BlackBerry's last stand is a good one, with a few shortcomings.
The new BlackBerry Z10 phone is hitting retail shops all around the nation as I write this to some pretty high expectations. The new BB phones, the Z10 and Q10, have revived interest in the company that has been left for dead in many quarters. Pre-orders all over Europe sold out and one unnamed customer in the U.S. placed an order for one million units.
Are the phones that good?
When BlackBerry offered me a review unit, it seemed like a perfect time for a little experiment. I have been looking to replace my iPhone 4S for one reason and one reason only: it's too small. I've heard from a number of people in recent months, all of them men as, um, burly as myself, who complain that the iPhone screen is too small for fat fingers.

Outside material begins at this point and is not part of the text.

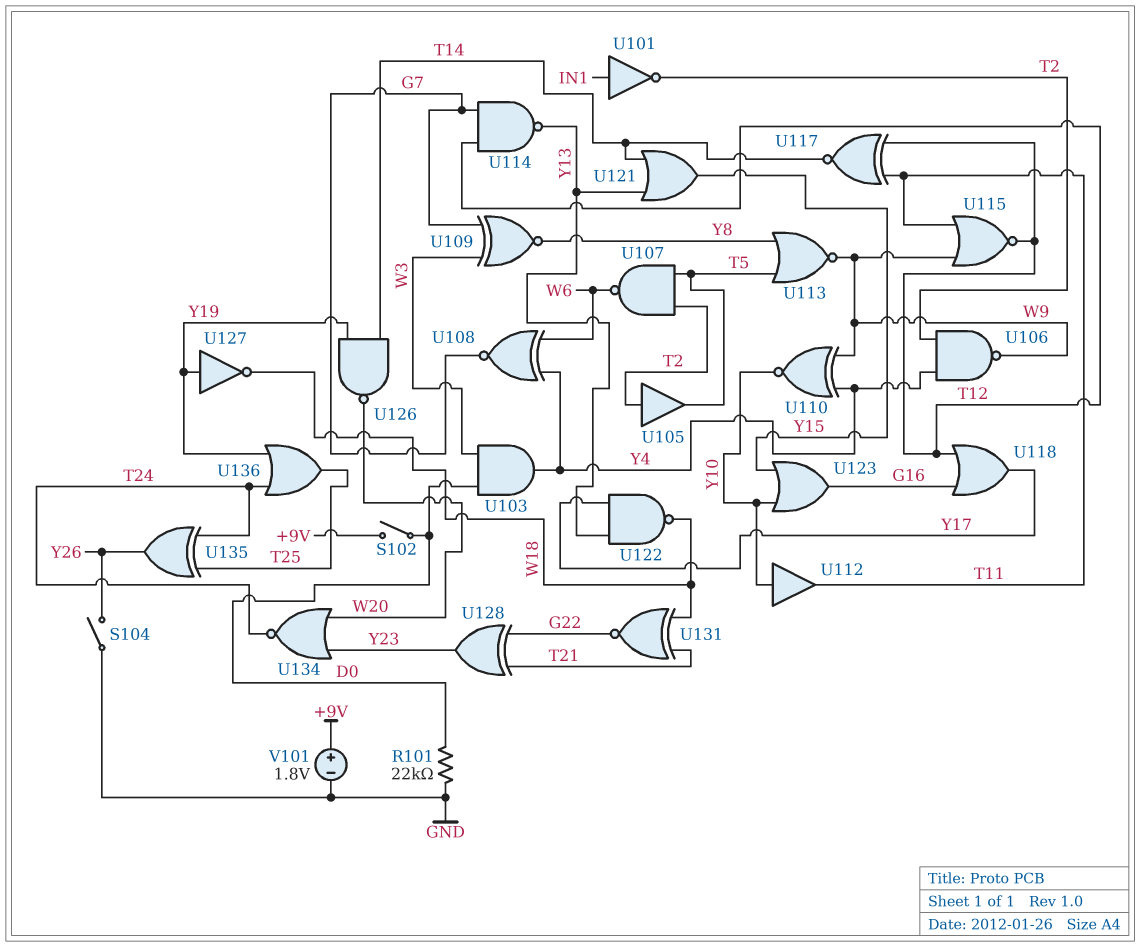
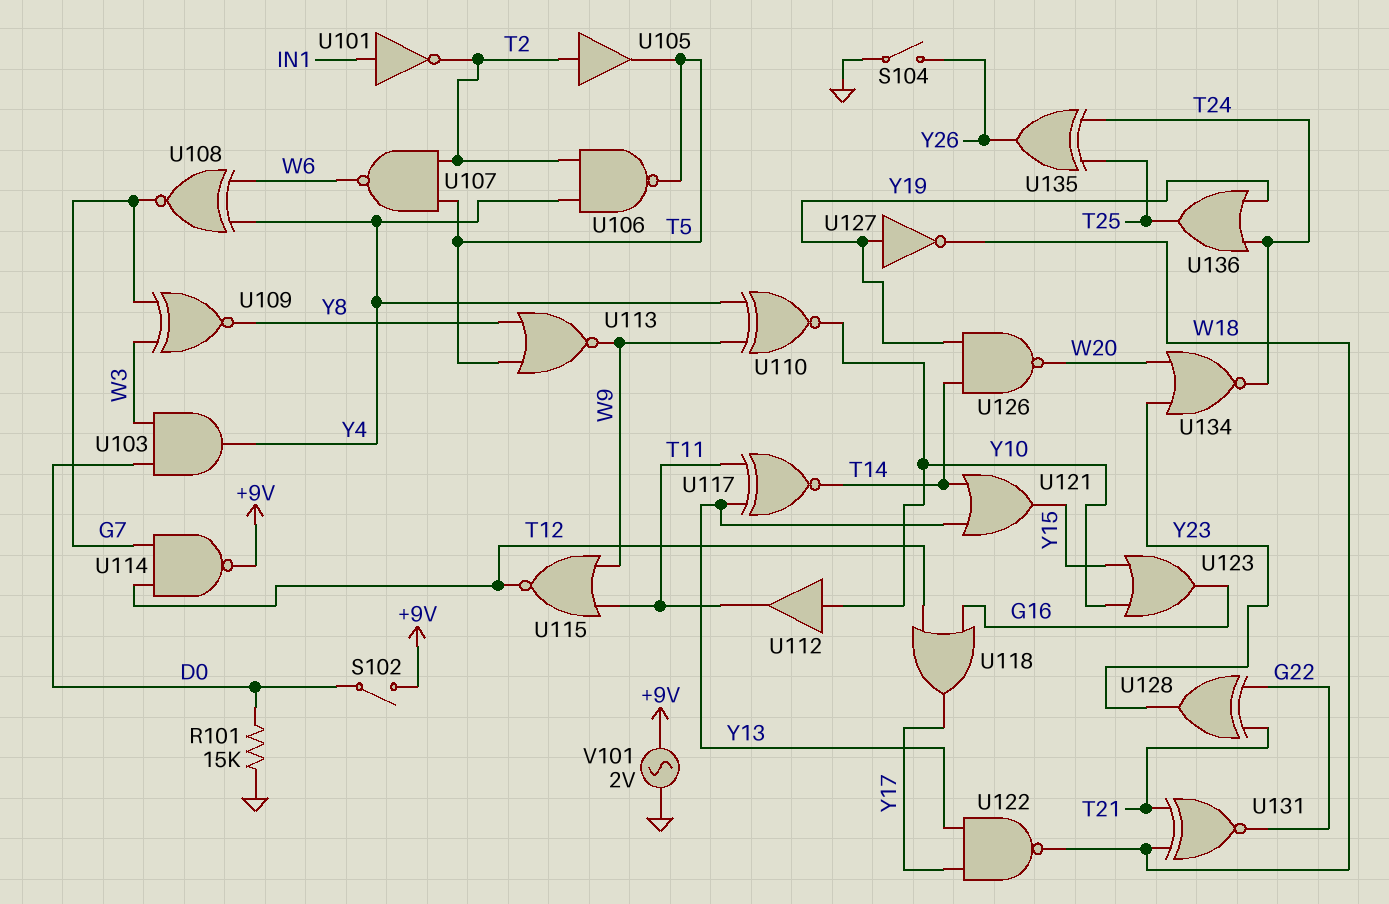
R101: 22k (D0, GND) -> 15k (D0, GND)
U106: NAND (in T2, in Y4, out W9) -> NAND (in T2, in Y4, out T5)
U114: NAND (in G7, in T12, out Y13) -> NAND (in G7, in T12, out +9V)
U117: XNOR (in T11, in T12, out T14) -> XNOR (in T11, in Y13, out T14)
V101: 1.8V (plus +9V, minus GND) -> AC 2V (+9V, GND)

Once you see the four-inch and larger screens, the iPhone really is puny by comparison. But where do you go? The Samsung Galaxy S III and Note II are obvious choices, as is the Nokia Lumia 920.
But then there's BlackBerry, back in the game with a modern phone design and a slick new operating system, BlackBerry OS 10. So the offer of a review unit worked out perfectly for our Seven Day Challenge. For one week, the Z10 replaced my iPhone for business and personal use.
In many ways, the Z10 is similar to many other smartphones: 4G/LTE, a Qualcomm Snapdragon CPU, a 4.2 inch screen with 768x1280 resolution at 355 ppi density, capacitive touchscreen with multitouch. At 4.83 ounces, it's just about as feather-light as a Galaxy S III. Size-wise, it's a hair smaller than the Droid Razr MAXX.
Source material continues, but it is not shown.